Rep. Tulsi Gabbard (D-Hawaii) has argued the film “will certainly whet the appetite of pedophiles and help fuel the child sex trafficking trade.”
Sens. Ted Cruz (R-Texas) and Tom Cotton (R-Ark.) along with Rep. Jim Banks (R-Ind.) have called on the U.S. Department of Justice to take “swift” legal action against Netflix.
Cotton said in his memo to U.S. Attorney General William Barr there is “no excuse” for the “sexualization of children,” calling the movie “disgusting at best and a serious crime at worst.”
“The film routinely fetishizes and sexualizes these pre-adolescent girls as they perform dances simulating sexual conduct in revealing clothing, including at least one scene with partial child nudity,” said Cruz. “These scenes in and of themselves are harmful. And it is likely that the filming of this movie created even more explicit and abusive scenes, and that pedophiles across the world in the future will manipulate and imitate this film in abusive ways.”
“Cuties” director Maïmouna Doucouré, however, has claimed the movie — despite its sexualization of young girls — is a warning about the dangers of the societal sexualization of underage girls. She called the movie an effort to “sound an alarm and say we need to protect our children.”
For its part, Netflix has also defended the film as a “social commentary against the sexualization of young children.” A spokesperson said, “It’s an award-winning film and a powerful story about the pressure young girls face on social media and from society more generally growing up.”
Some members of the press have also stood athwart criticisms of the film, many painting the backlash along purely partisan (and even racial) lines.

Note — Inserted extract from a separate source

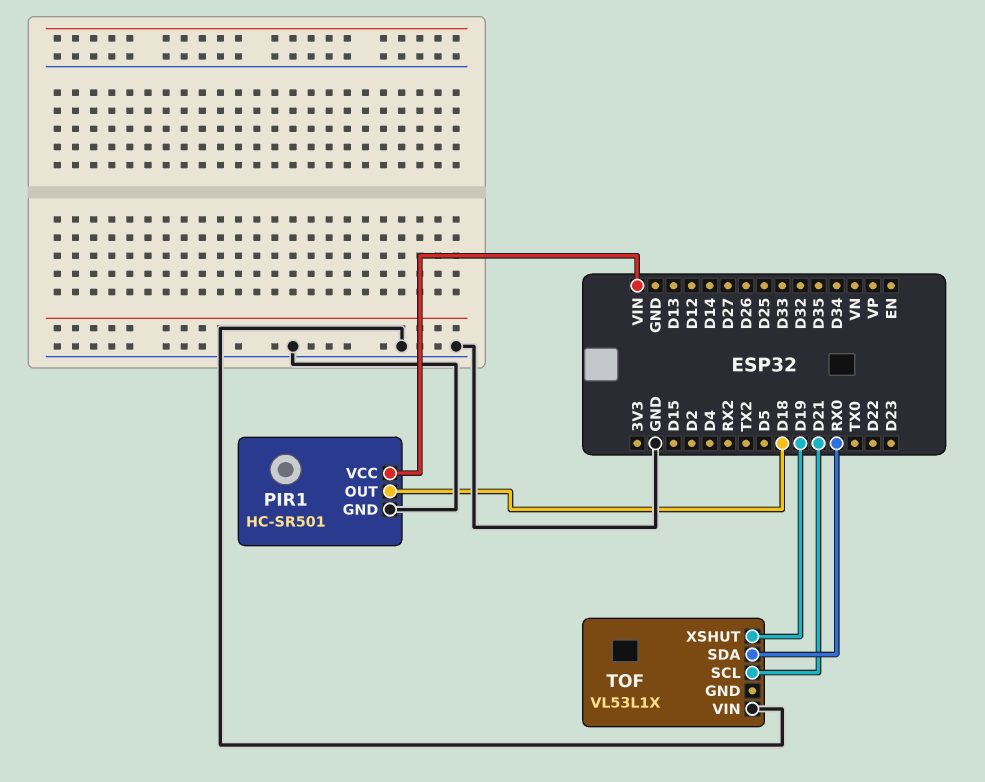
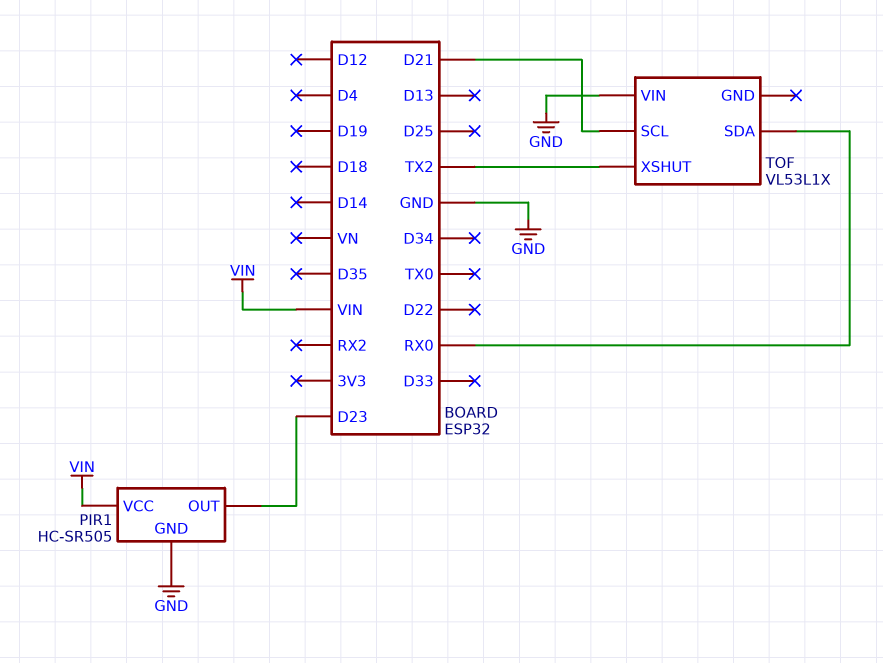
PIR1: HC-SR501 -> HC-SR505
PIR1 pin OUT: D18 -> D23
TOF pin XSHUT: D19 -> TX2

New Yorker writer Richard Brody called the movie an “extraordinary Netflix debut” and claimed “Cuties” has become “the target of a right-wing campaign.”
Alyssa Rosenberg, a columnist for The Washington Post, equated the rebuke of the film to a conservative “freakout,” adding she is “so deeply disturbed,” “disgusted,” and “sad” anyone would condemn the film as “child pornography.” Such a charge, she asserted, is “a gross mischaracterization of the actual film itself.”
Another Washington Post writer, Karen Attiah, claimed the reason people — conservatives, in particular — experience “discomfort” watching “Cuties” is because the film’s protagonist, 11-year-old Amy, is “a young black girl.”
Additionally, within the span of less than a week, CNN featured Netflix CEO Reed Hastings on its airwaves two times. During neither interview — one with Brian Stelter and the other with Poppy Harlow — was Hastings asked about the concerns over the controversial film.
Stelter quickly defended his network, claiming his interview with Hastings was filmed “days ago,” never mind the fact concerns over the movie have been ongoing for weeks.